自律と強制、倫理と法の関係について−法曹倫理と生命倫理の対比を手がかりに

 続いて、田中成明教授の講演。以下は、【情トラ】による私的な理解を含めた個人的なメモです。


 わが国の弁護士倫理と医療倫理に共通の重要課題として、プロフェッショナル倫理の実効的な実践に、プロフェッショナル団体は組織的にいかに取り組むべきかという問題がある。これは、プロフェッショナル団体の自己規律システムをいかに強化するかとの問題だと換言することもでき、制度的仕組みの整備と、それを促進し、支援する法的関与のあり方を考えることにつながるものである。
 そもそもプロフェッショナル団体は、高度な専門的技能の教育や訓練を行い、職務の公益的性質を確保し、当該プロフェッションとしての資格を付与することができる権限を基礎としており、その権能が社会にとって大きく影響力あるものであるがために、団体として自己規律的である必要があるとされる。もし、そうした自己規律的仕組みがなければ、すなわち、専門家と非専門家という非対称的な関係においては、非専門家の視点が保護されなければ、また、団体としての社会的アカウンタビリティがなければ、社会の広範な信頼は得られないことになると考えられるのである。
 しかし、やはりそのプロフェッショナル団体のもつ専門性及び自治権能の強さゆえに、法によって強制されることへの反発・不信がないとはいえない。ただ、そうは言っても、法に依存し、従属しなければ、実効性が失われるとの意識も併せ持つところであるのだ。

 プロフェッショナル倫理の「法化*1」には、大きく次の3つの方式がある。

    • 自立型法化…立法による一般的基準の定立、その基準に準拠した司法による個別的対応
    • 管理型法化…行政機関による指針(ガイドライン)による規制
    • 自治型法化…自治団体の自主法規などによる自己規律

 このうち、自立型法化及び管理型法化を主なものとした法的関与への医療関係者の不信や反発は強いものがある。それは、医療のプロフェッショナル性、科学技術的専門性、医師と患者の関係の特殊性や、萎縮治療、保身診療などの弊害によるものと考えられている。しかし、そうした医療関係者の不信や反発は、逆に非専門家からの不信を招くことにもつながりかねず、医療関係者が本来やらなければならないことがやられなくなるという問題も抱えているのである。
 それゆえに、患者の権利や利益の保護を重視した、公正で透明で実効的な自治型法化の強化拡充が求められることとなる。具体的には、プロフェッショナル倫理の最小限のところを、義務規定とすることで法で対応することとし、それ以外の倫理は努力規定とするが、内部的には強制的な役割をもつこととする。
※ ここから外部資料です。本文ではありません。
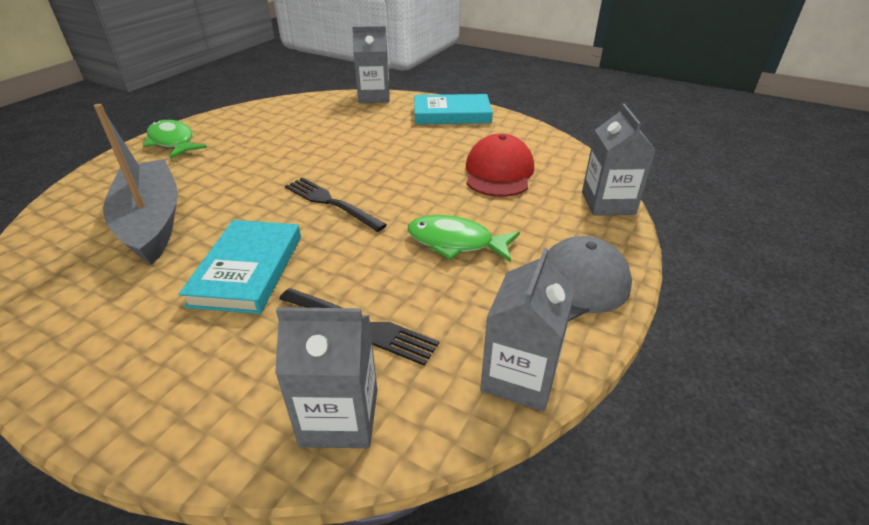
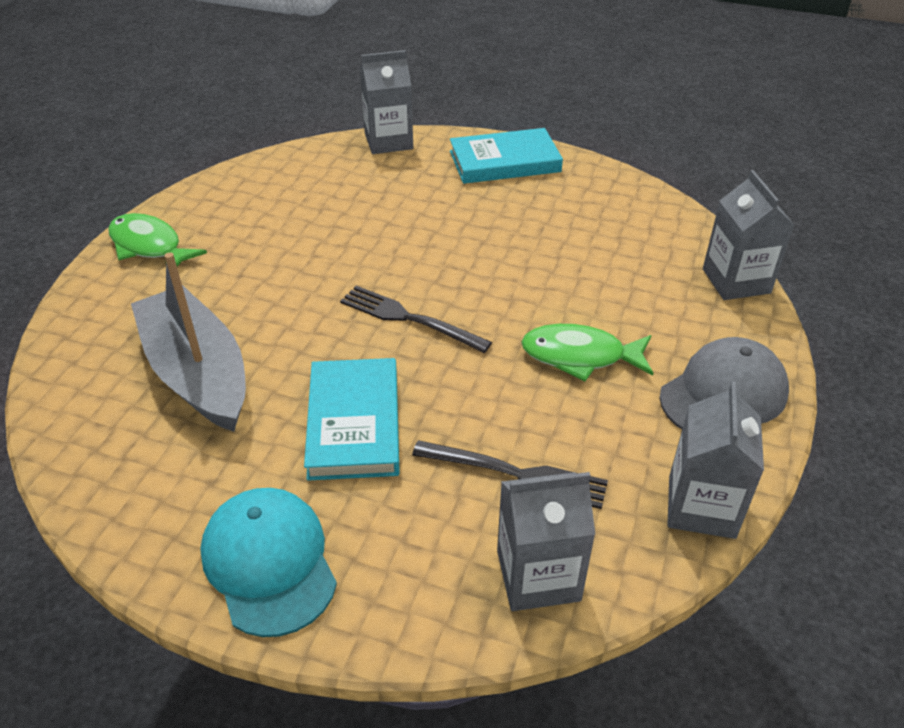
camera: 10 degrees left, 5 degrees up
(113, 369) = (269, 562): none -> turquoise cap
(499, 172) = (596, 250): red cap -> none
つまりは、プロフェッショナル倫理を義務規定と努力規定の組み合わせによる重層的構造とし、その制定に関しては、外部から自律的に行うこととするが、その強制力に関しては、内部においてはより強いものとするといった対応が求められるところとなるのではないか。
 こうした取り扱いは、弁護士倫理の場合も、構造的に同じ問題であると考えられる。ただ、医師より過誤がわかりにくいし、最終的には金銭的な問題となるので表面化しにくいだけかもしれないのである。
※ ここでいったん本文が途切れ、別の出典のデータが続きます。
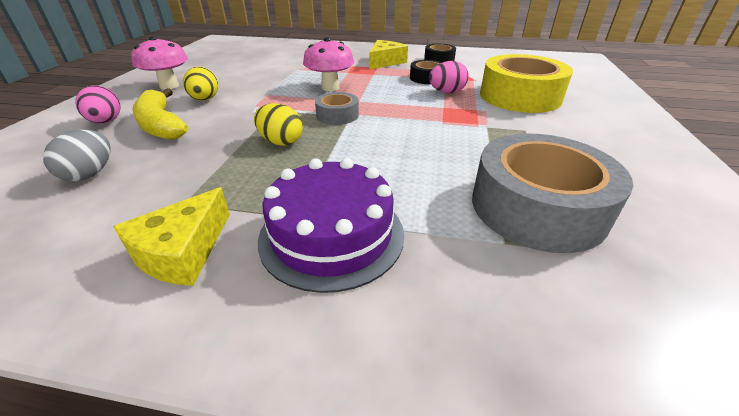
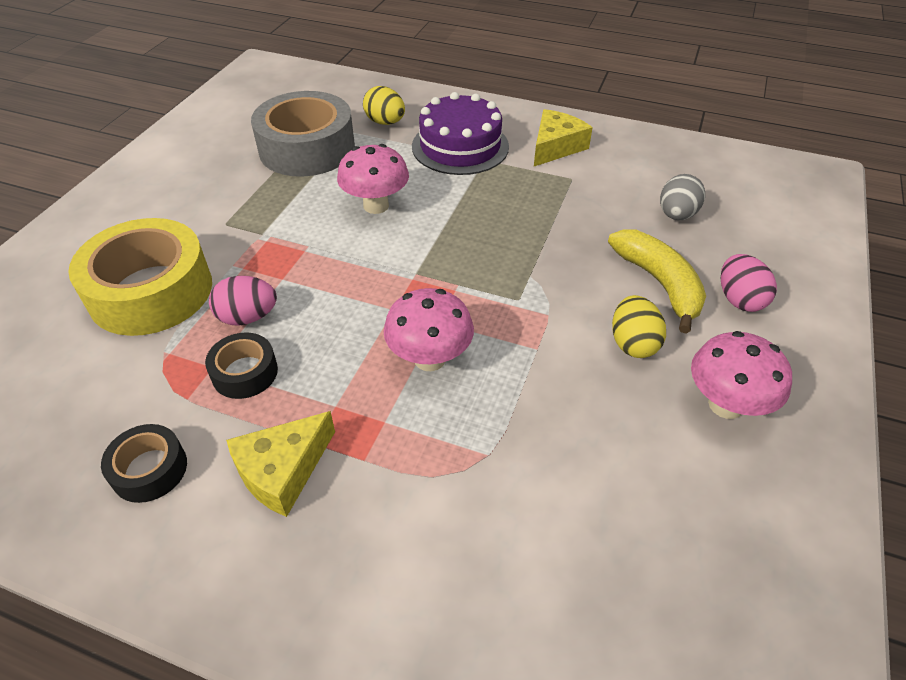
camera: 170 degrees left, 10 degrees up
(281, 142) = (503, 236): yellow egg -> yellow egg (385, 122)
(337, 115) = (432, 277): grey tape -> none
(406, 154) = (376, 205): none -> pink mushroom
 以上をまとめると、自律的な倫理と強制的な法とを単純に対比する見方には問題があり、プロフェッショナル倫理には、自立的な面と強制的な面が含まれていることを理解する必要がある。そして、プロフェッショナル倫理の実効性の確保には、倫理と法の双方の協働が求められるところであると考えられるのだ。

*1:一定の基準を策定して、適正手続を保証しながら一定のサンクションを課す眼家事図無我整備され、実効的な起立システムが制度化されてゆくこと。